Layout change descriptions

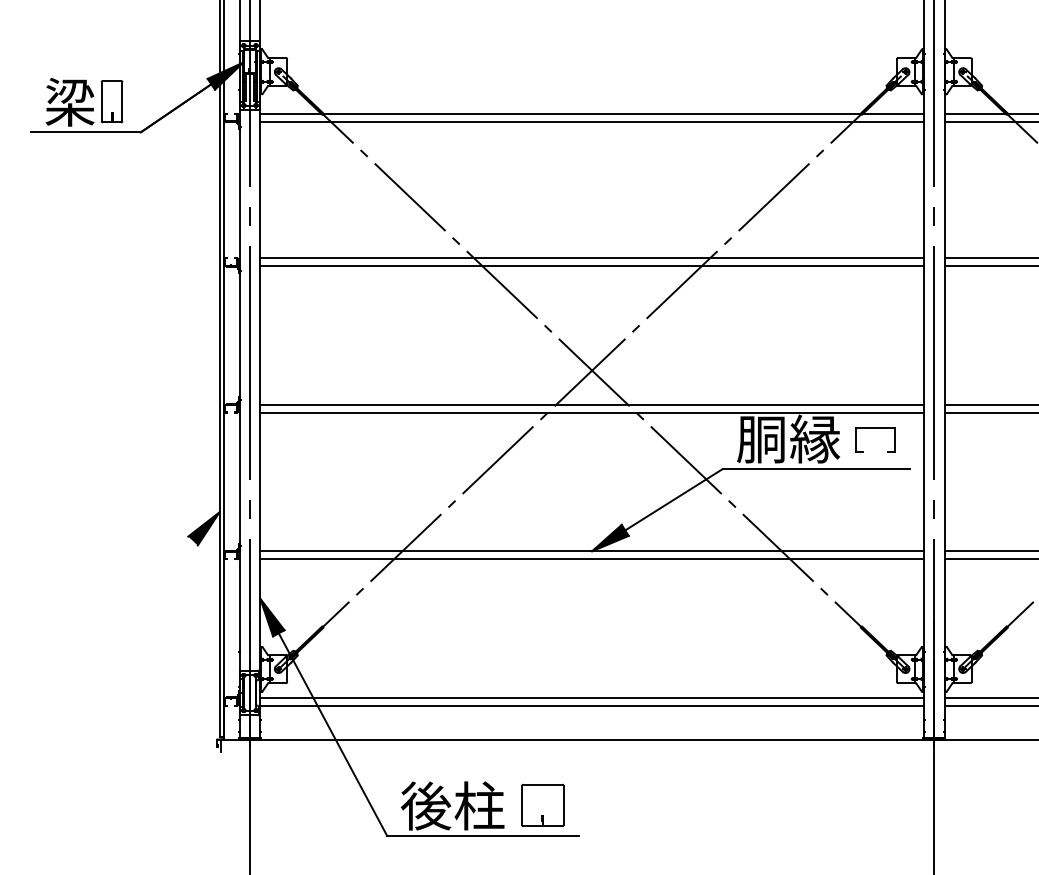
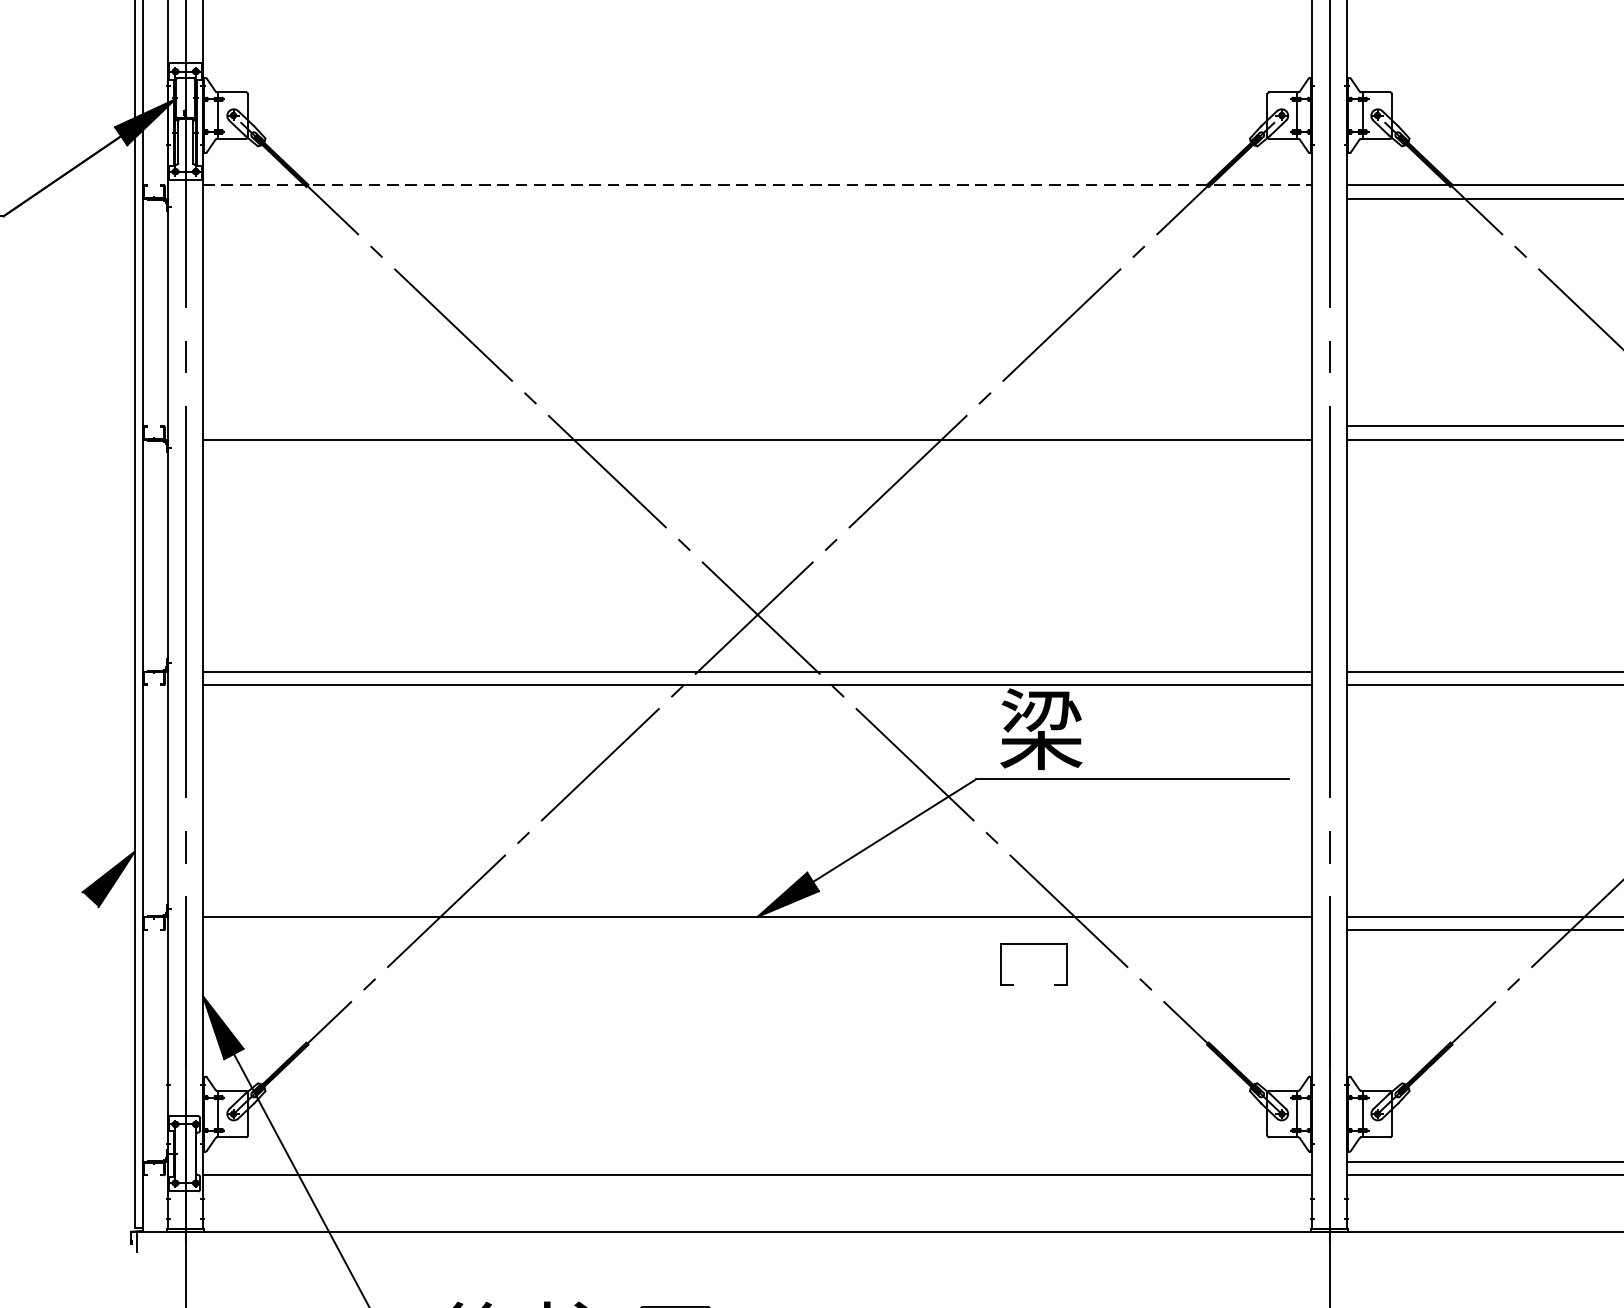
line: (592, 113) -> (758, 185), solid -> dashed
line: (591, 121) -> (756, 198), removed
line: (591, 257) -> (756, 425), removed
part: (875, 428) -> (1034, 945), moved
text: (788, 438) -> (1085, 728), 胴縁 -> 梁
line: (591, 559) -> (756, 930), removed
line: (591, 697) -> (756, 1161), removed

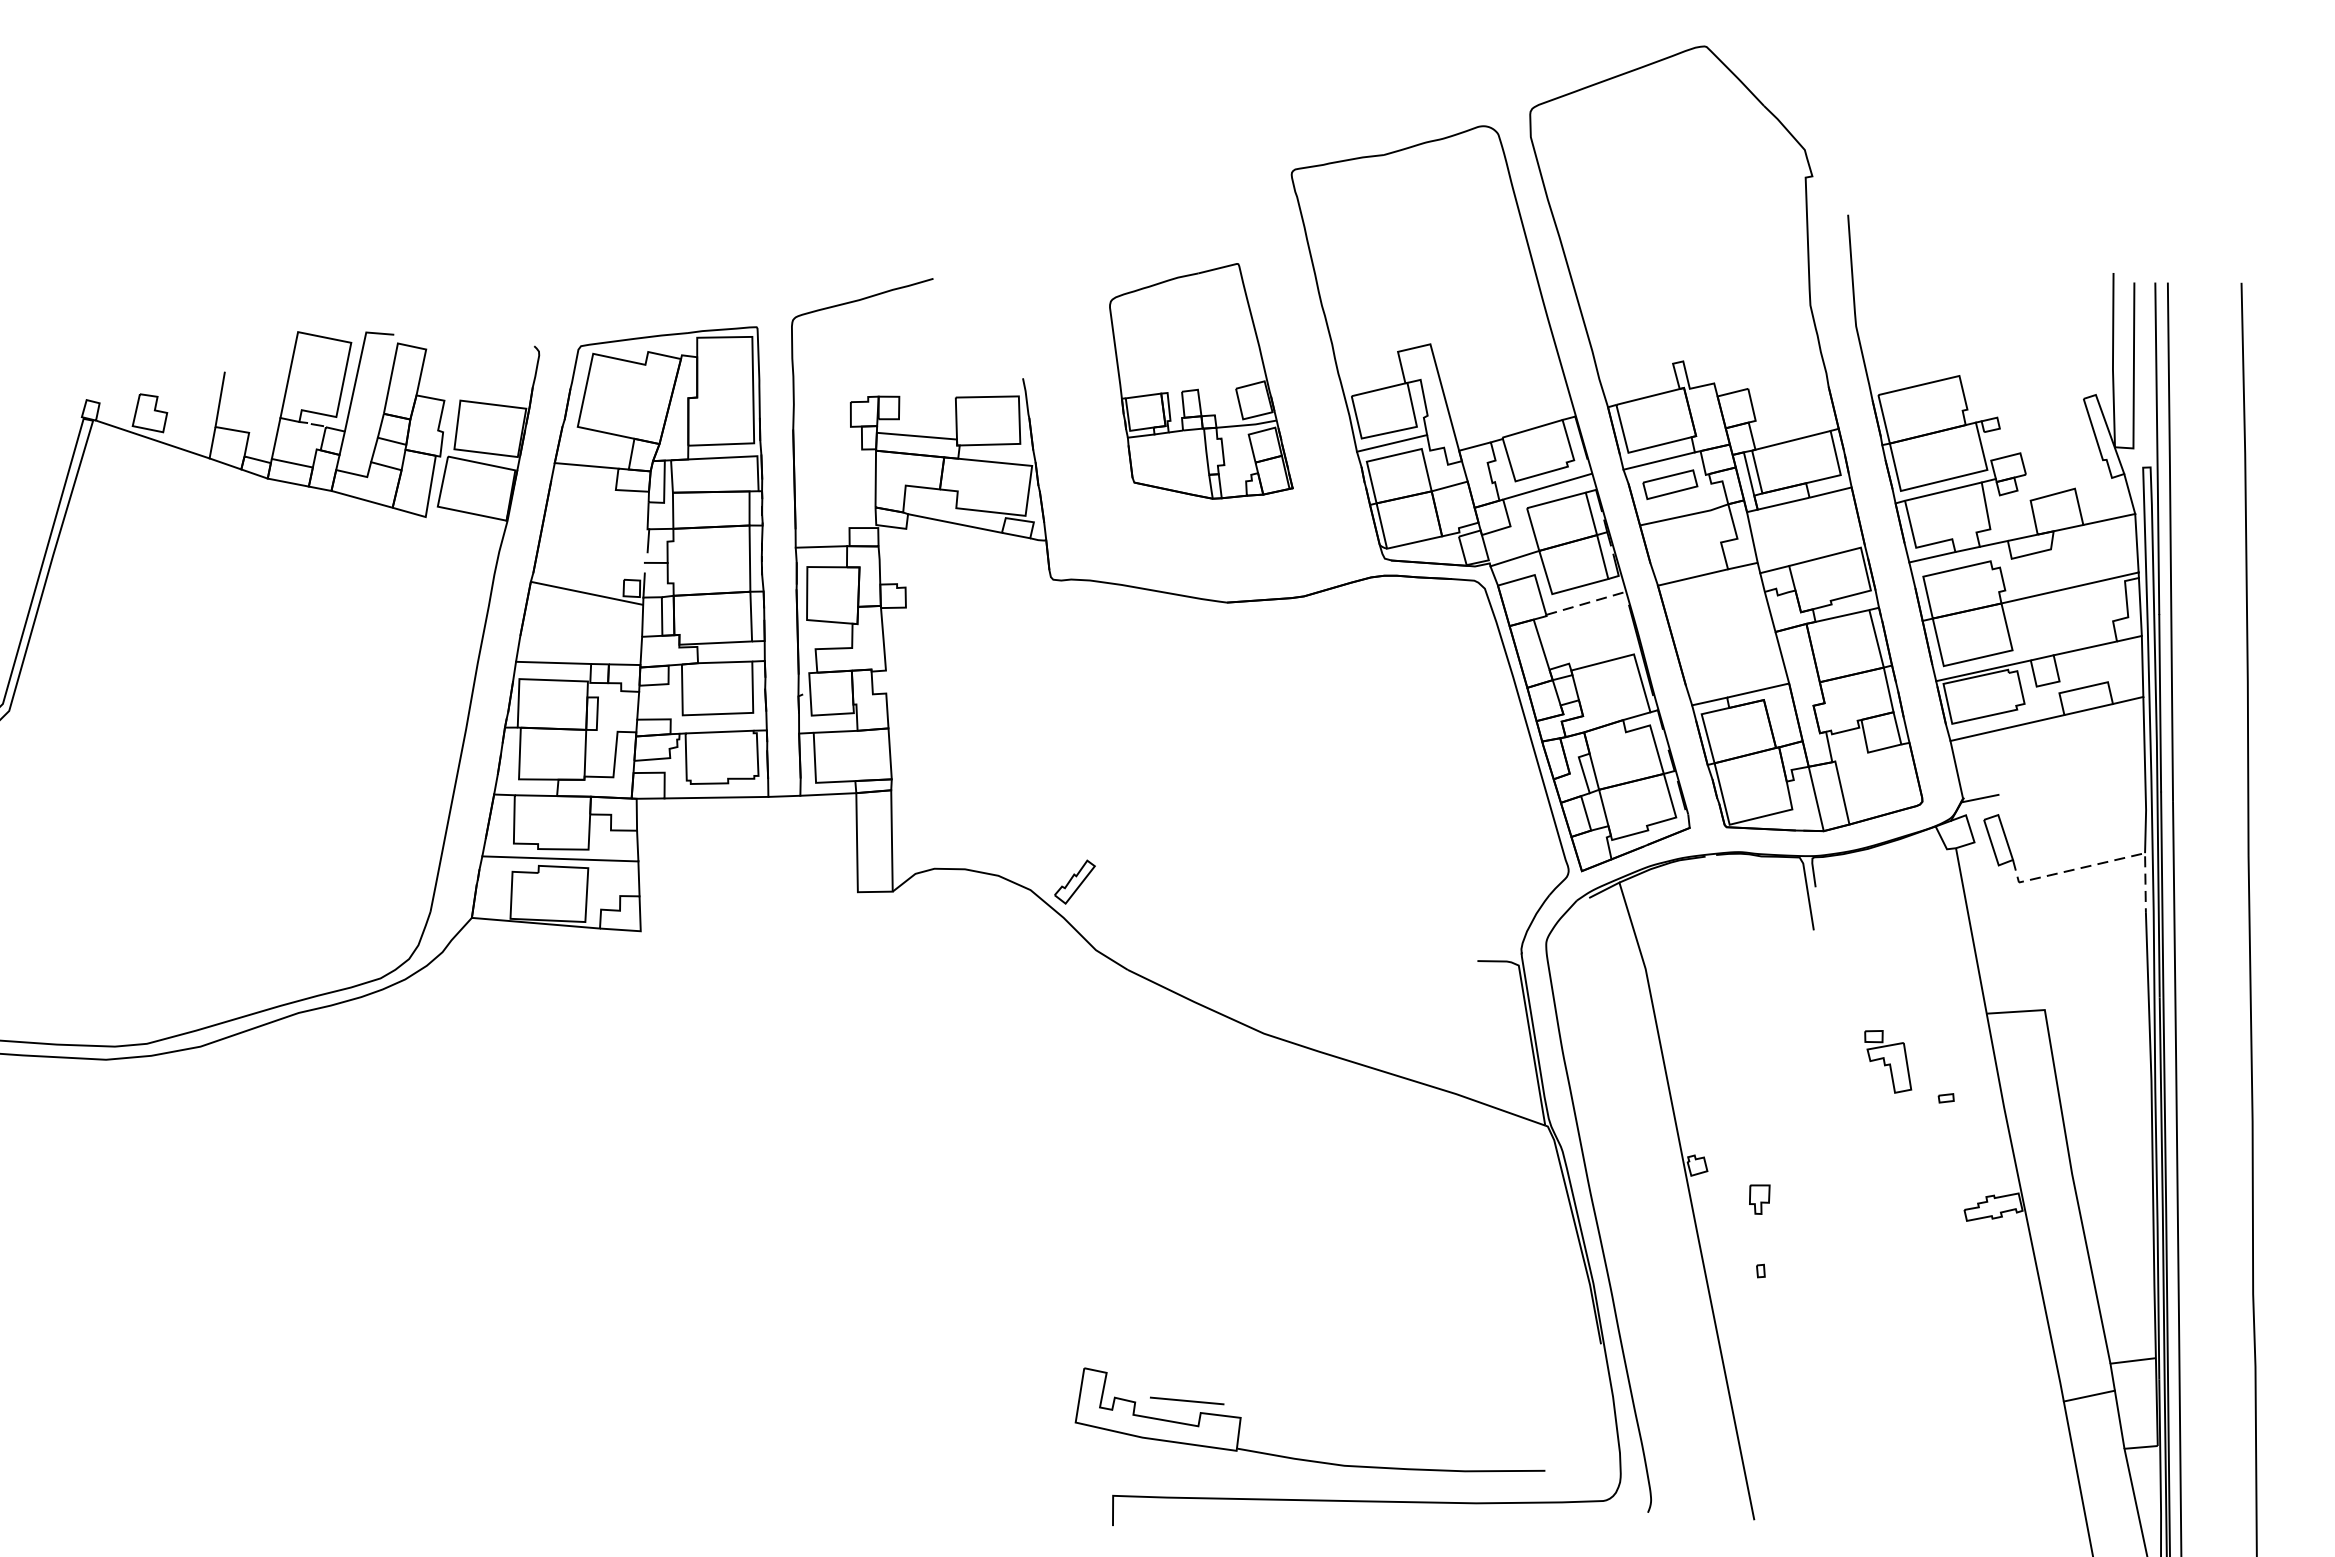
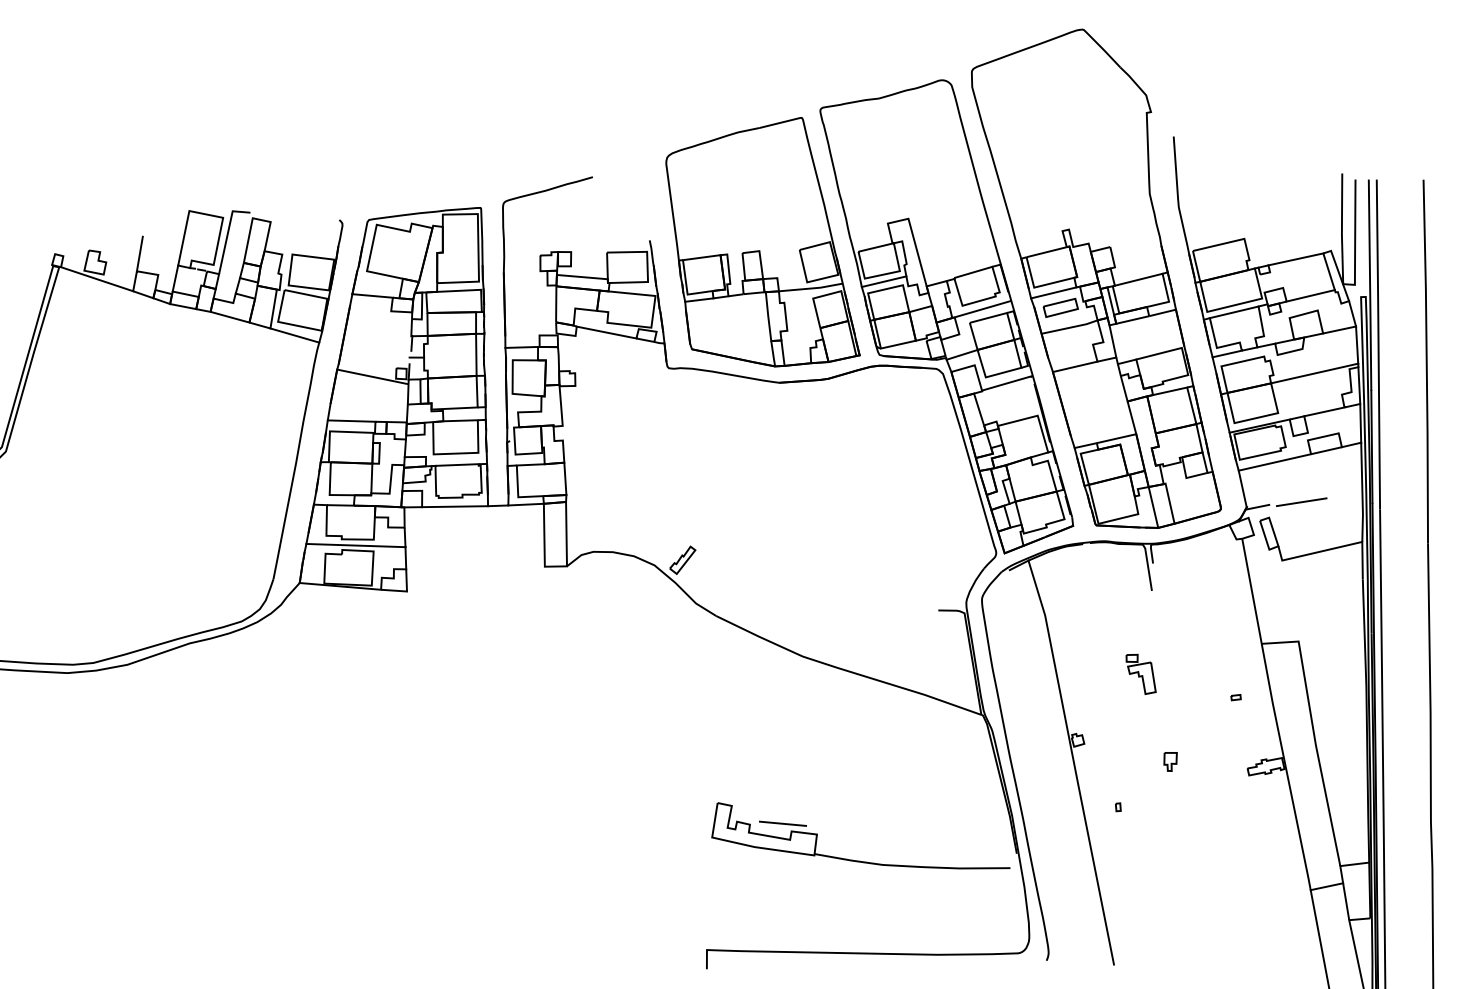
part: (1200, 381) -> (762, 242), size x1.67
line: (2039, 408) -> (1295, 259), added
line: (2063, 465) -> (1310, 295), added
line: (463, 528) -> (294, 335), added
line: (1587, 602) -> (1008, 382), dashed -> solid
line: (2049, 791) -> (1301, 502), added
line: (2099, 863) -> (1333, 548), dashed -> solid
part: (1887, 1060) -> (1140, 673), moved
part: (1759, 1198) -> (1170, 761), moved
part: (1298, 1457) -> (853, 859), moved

- Work item -
From first line to last, return the records verbatim without their pictures.

- Exercise solution -
line: (592, 113) -> (758, 185), solid -> dashed
line: (591, 121) -> (756, 198), removed
line: (591, 257) -> (756, 425), removed
part: (875, 428) -> (1034, 945), moved
text: (788, 438) -> (1085, 728), 胴縁 -> 梁
line: (591, 559) -> (756, 930), removed
line: (591, 697) -> (756, 1161), removed

part: (1200, 381) -> (762, 242), size x1.67
line: (2039, 408) -> (1295, 259), added
line: (2063, 465) -> (1310, 295), added
line: (463, 528) -> (294, 335), added
line: (1587, 602) -> (1008, 382), dashed -> solid
line: (2049, 791) -> (1301, 502), added
line: (2099, 863) -> (1333, 548), dashed -> solid
part: (1887, 1060) -> (1140, 673), moved
part: (1759, 1198) -> (1170, 761), moved
part: (1298, 1457) -> (853, 859), moved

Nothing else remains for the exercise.